A travers une sélection de superbes carrosseries, les organisateurs avaient à coeur de répondre à la question posée. Conclusion: si ce n’est pas de l’art, ça y ressemble fort. Les automobiles présentées, mises en valeur par un concept architectural simple mais efficace, mettent en évidence la position unique de l’automobile, au croisement des beaux-arts que sont le dessin, l’architecture et la sculpture. Et encore, si l’exposition n’était pas statique, l’on pourrait sans autre y ajouter la musique.

Paolo Tumminelli, professeur d’études culturelles et de design à l’Université de Cologne et président du comité de Grand Basel.

L’idée de cette rencontre à mi-chemin entre le salon automobile et l’exposition d’art a germé voilà deux ans dans l’esprit de Paolo Tumminelli, professeur d’études culturelles et de design à l’Université de Cologne. Un projet qu’il a ensuite développé avec Lapo Elkann, petit fils de Gianni Agnelli et héritier du groupe Fiat FCA, avant d’en confier la réalisation au groupe MCH, sous la direction de Mark Backé. Tumminelli assume désormais le poste de président du comité de Grand Basel, où siègent également Lapo Elkann, Stephen Bayley, Sylvie Fleury, Michael Erlhoff et Giorgetto Giugiaro.

Dès le hall d’accès à l’exposition, le visiteur est confronté d’emblée à l’exceptionnel. En l’occurrence, il s’agit de la Linea Diamante, un projet d’automobile développé en 1953 par Gio Ponti alors qu’il travaillait en parallèle sur le célèbre immeuble Pirelli à Milan. Restée à l’époque à l’état de concept, la Linea Diamante est ici présentée pour la première fois à l’état de prototype.
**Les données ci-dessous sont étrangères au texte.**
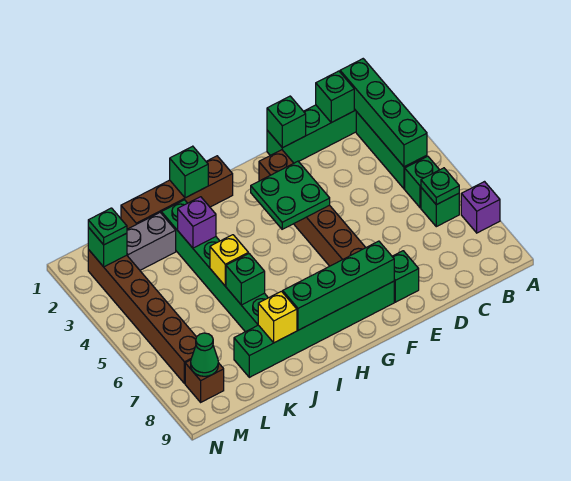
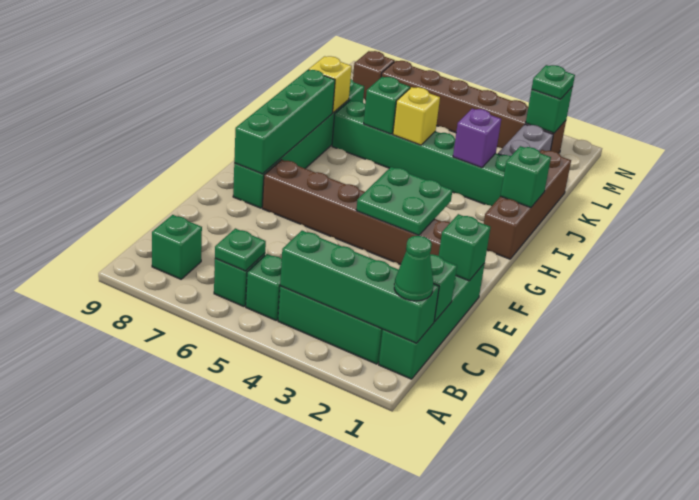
purple brick A7 level 1 -> none
green brick E8 level 1 -> green brick B8 level 1
green cone M8 level 2 -> green cone B1 level 3

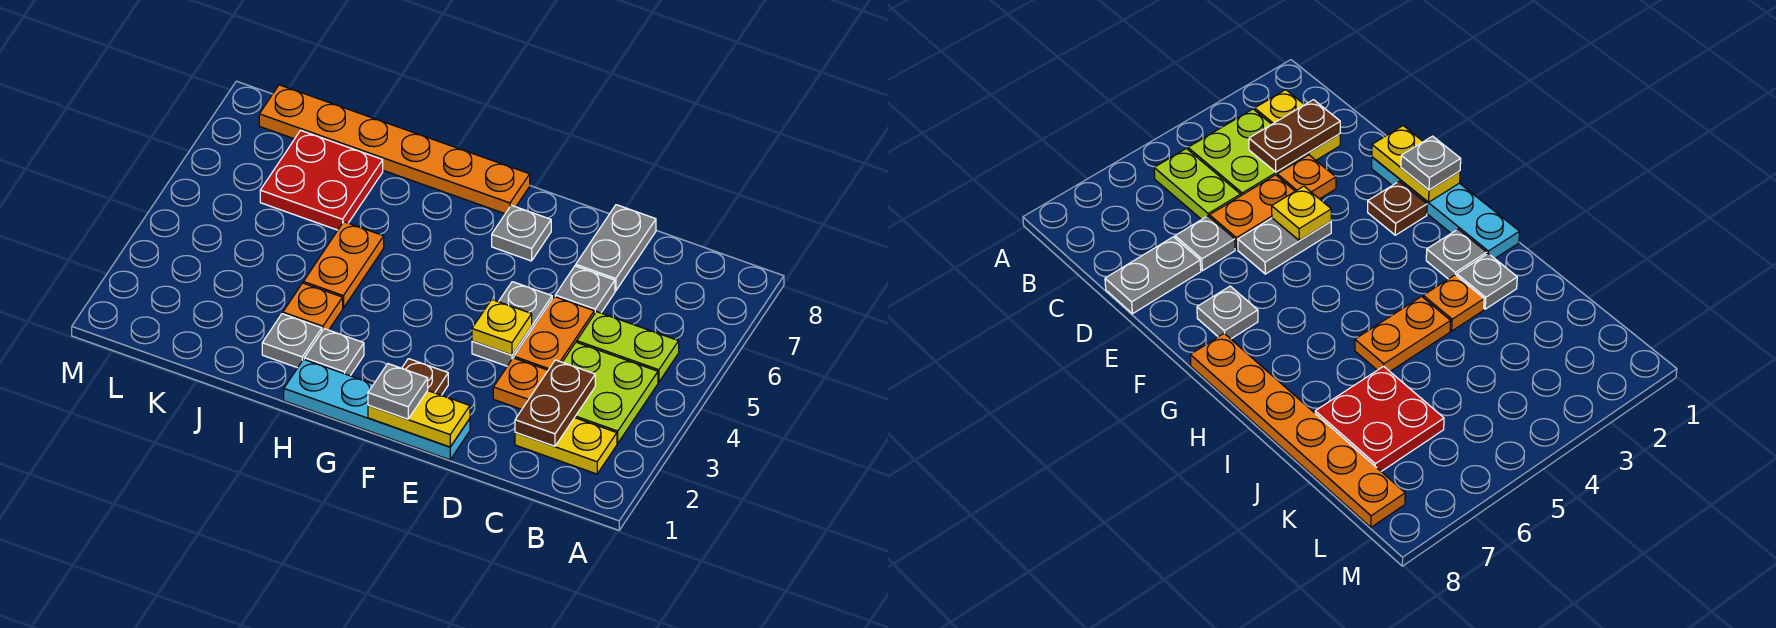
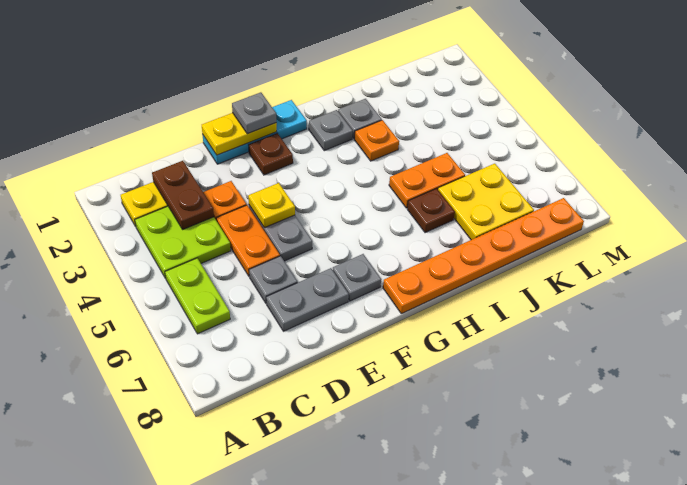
lime plate B5:C5 level 1 -> lime plate B5:B6 level 1
grey plate D7:D8 level 1 -> grey plate D7:E7 level 1
cyan plate E1:H1 level 1 -> cyan plate E1:G1 level 1
orange plate I4:I5 level 1 -> orange plate I5:J5 level 1
none -> brown plate I6 level 1
red plate J6:K7 level 1 -> yellow plate J6:K7 level 1

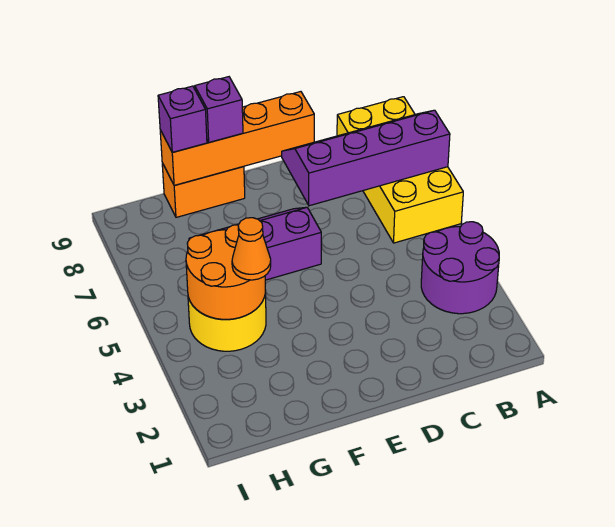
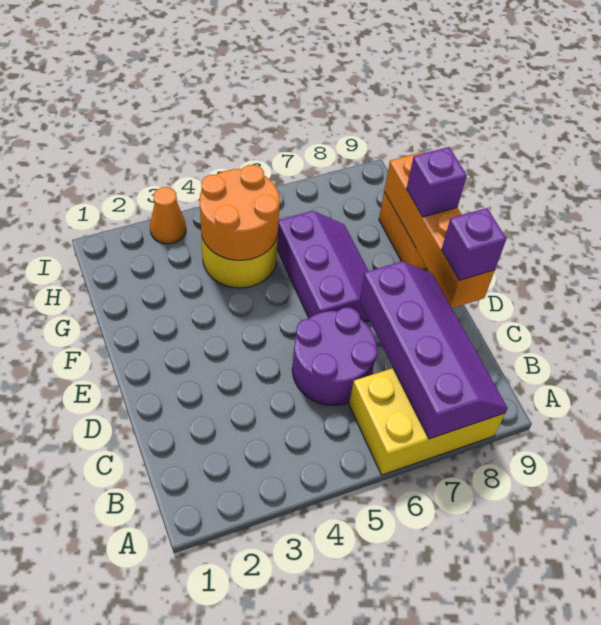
purple round brick A3:B4 level 1 -> purple round brick C5:D6 level 1
yellow brick A6:B9 level 1 -> yellow brick A6:B8 level 1
orange cone G4 level 3 -> orange cone I3 level 1
purple brick G9 level 3 -> purple brick D9 level 3

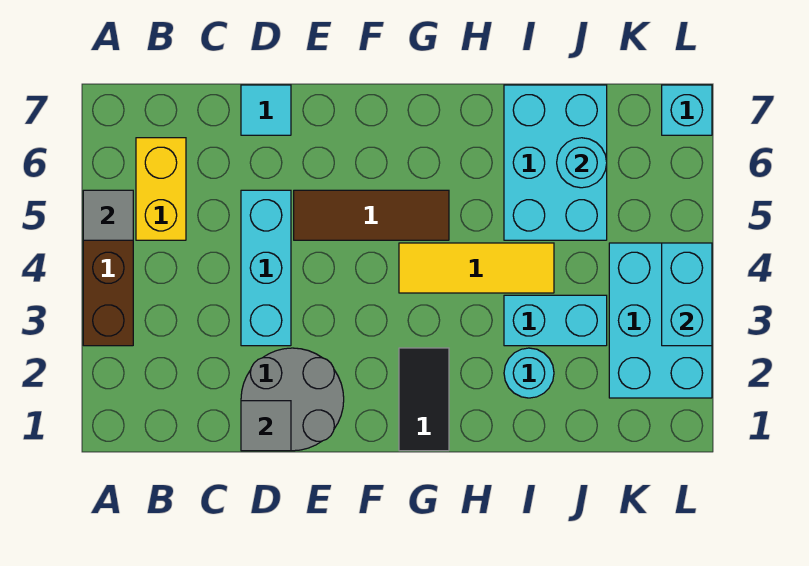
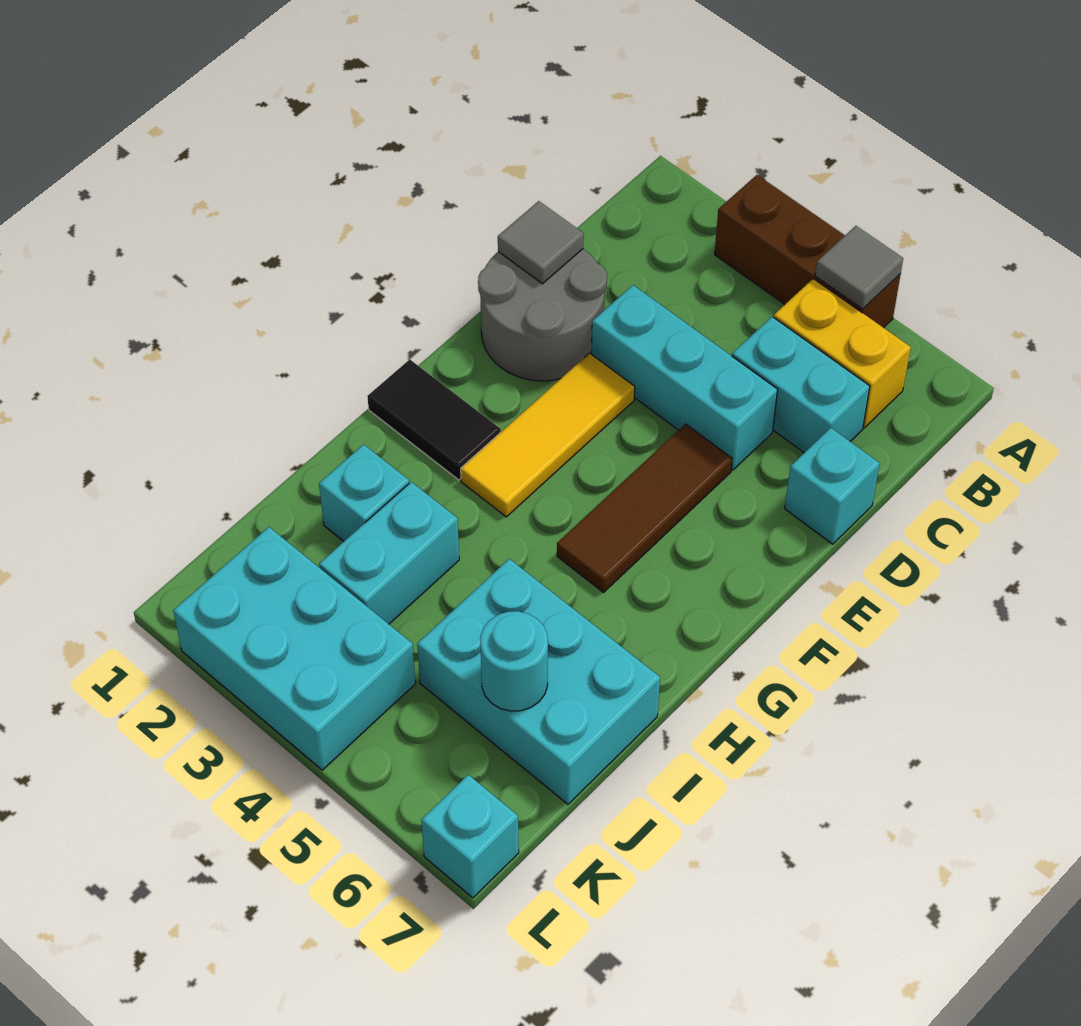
cyan tile D7 level 1 -> cyan brick D7 level 1
yellow tile G4:I4 level 1 -> yellow tile E3:G3 level 1
cyan round brick I2 level 1 -> cyan brick I2 level 1
cyan brick L3:L4 level 2 -> cyan brick C5:C6 level 1

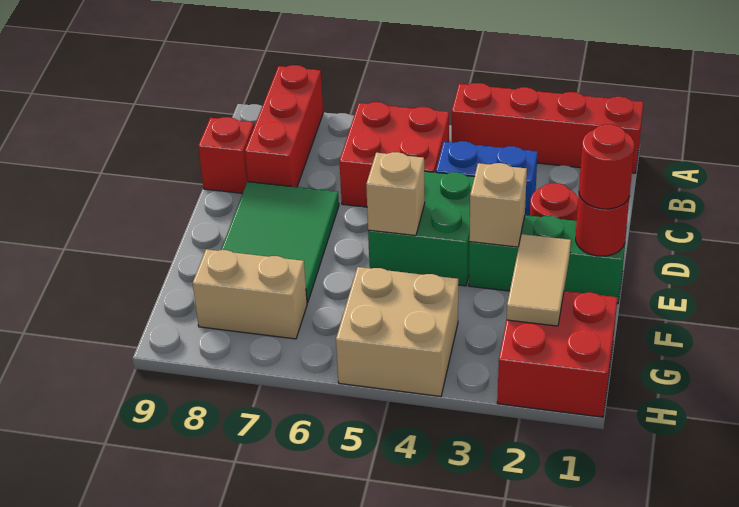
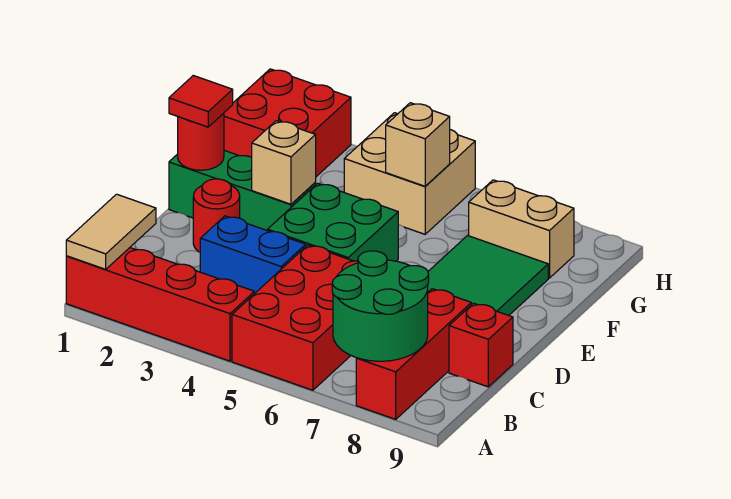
none -> green round brick A7:B8 level 2
red brick B5:C6 level 1 -> red brick A5:C6 level 1
red round brick E1 level 3 -> red tile E1 level 3
tan brick E5 level 2 -> tan brick G5 level 2
tan tile F2:G2 level 2 -> tan tile A1:B1 level 2

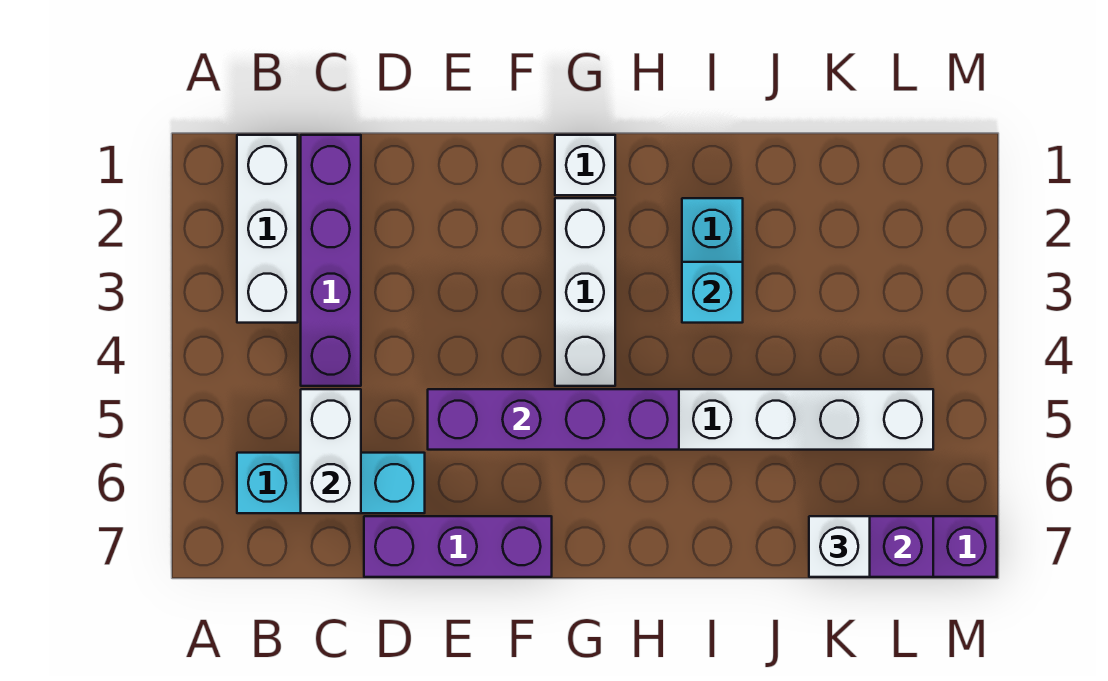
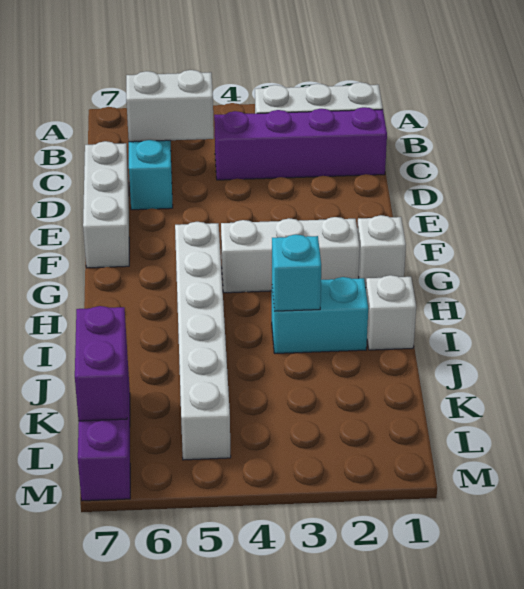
purple brick D7:F7 level 1 -> white brick D7:F7 level 1
purple brick E5:H5 level 2 -> none
white brick K7 level 3 -> white brick I1 level 1

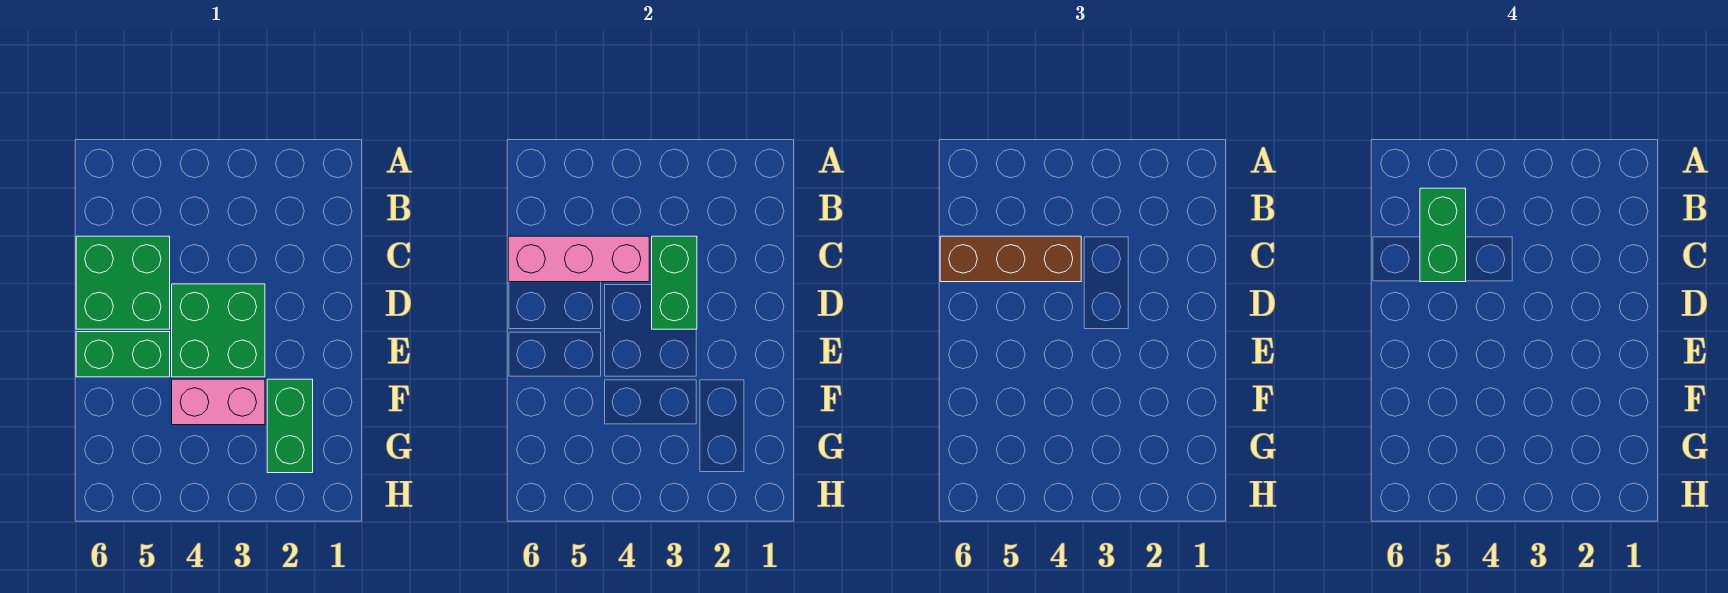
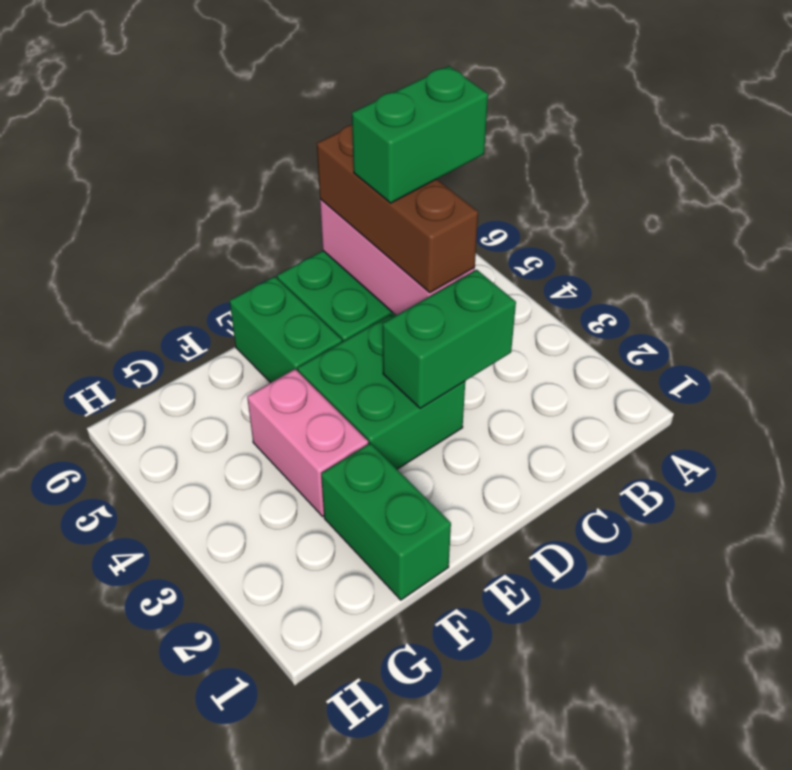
green brick F2:G2 level 1 -> green brick F1:F2 level 1

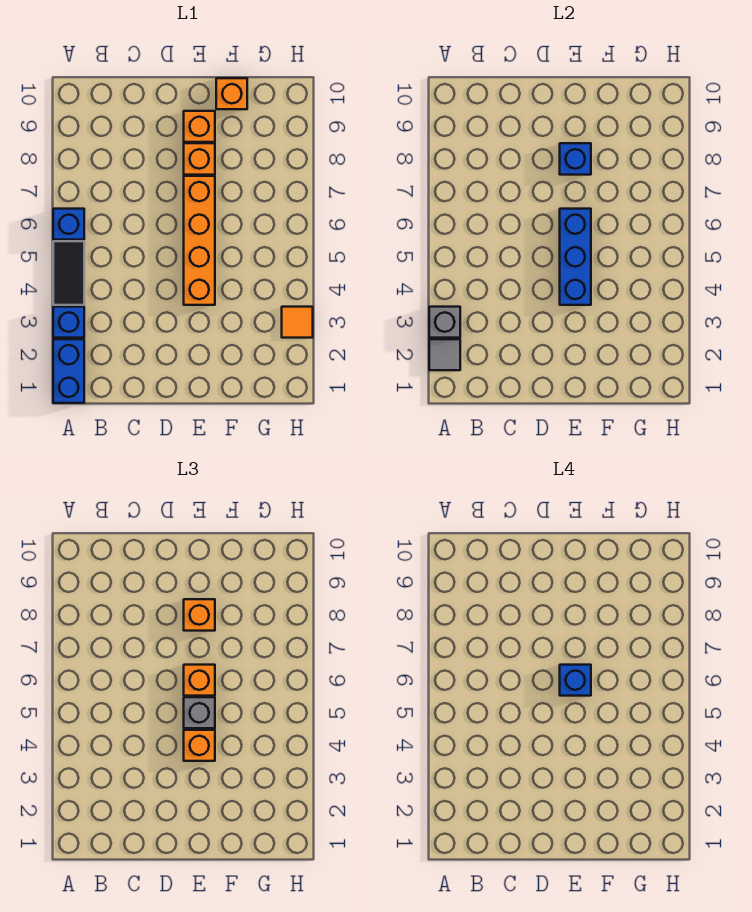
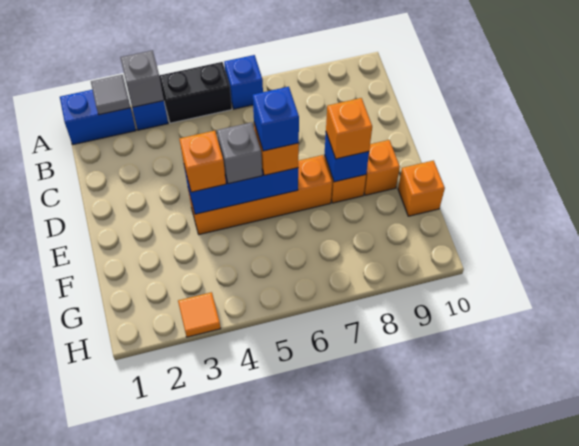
black tile A4:A5 level 1 -> black brick A4:A5 level 1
Une fois à l’étage supérieur – la halle 1.1 pour les habitués de Baselworld – l’on découvre un large espace à la mise en scène particulièrement réussie. De part et d’autre de larges avenues s’étendent une succession de cadres blancs servant d’écrin aux voitures. Volontairement, les informations affichées sont réduites au minimum, une app étant à disposition des visiteurs les plus curieux. Une vraie réussite esthétique!

Quant à la sélection des véhicules exposés, elle est somptueuse! Maserati, Aston Martin, Ferrari, Porsche, Bugatti, Lamborghini… les marques les plus prestigieuses sont évidemment présentes. Mais c’est dans le choix des pièces elle-mêmes que Grand Basel fait la différence. Des automobiles uniques, au pedigree impeccable, à l’enseigne de cette Pegaso espagnole carrossée par Saoutchik. Très honnêtement l’une des plus belles voitures qu’il m’ait été donné de contempler. La suite est à l’avenant. Là, une impressionnante Voisin C25 Aérodyne de 1935. Ici, une Maserati Tipo 63 Birdcage. Le spectateur virevolte entre anciennes et contemporaines, voitures de route ou de course, toutes merveilleusement hypnotisantes. Même les locaux de l’étape seront heureux de voir un sublime exemplaire de Monteverdi Hai, une marque bâloise aujourd’hui disparue.

Le designer Giorgetto Giugiaro aux côtés de sa première et dernière voitures Corvair Testudo de 1963 et la la GFG Style Sibylla GG80 de 2018, un modèle électrique unique qu’il s’est construit pour lui-même

Grand Basel a voulu rendre hommage à Giorgetto Giugiaro, père de la Panda comme de la Golf, élu Designer du Siècle en 1999, en exposant côte à côte sa première et sa dernière réalisation. D’une part, la Corvair Testudo par laquelle il a commencé son illustre carrière en 1968, de l’autre la GFG Style Sibylla GG80, marquant les 80 ans du Maestro. Un modèle électrique unique qu’il a voulu se construire lui-même cette année pour sa propre retraite.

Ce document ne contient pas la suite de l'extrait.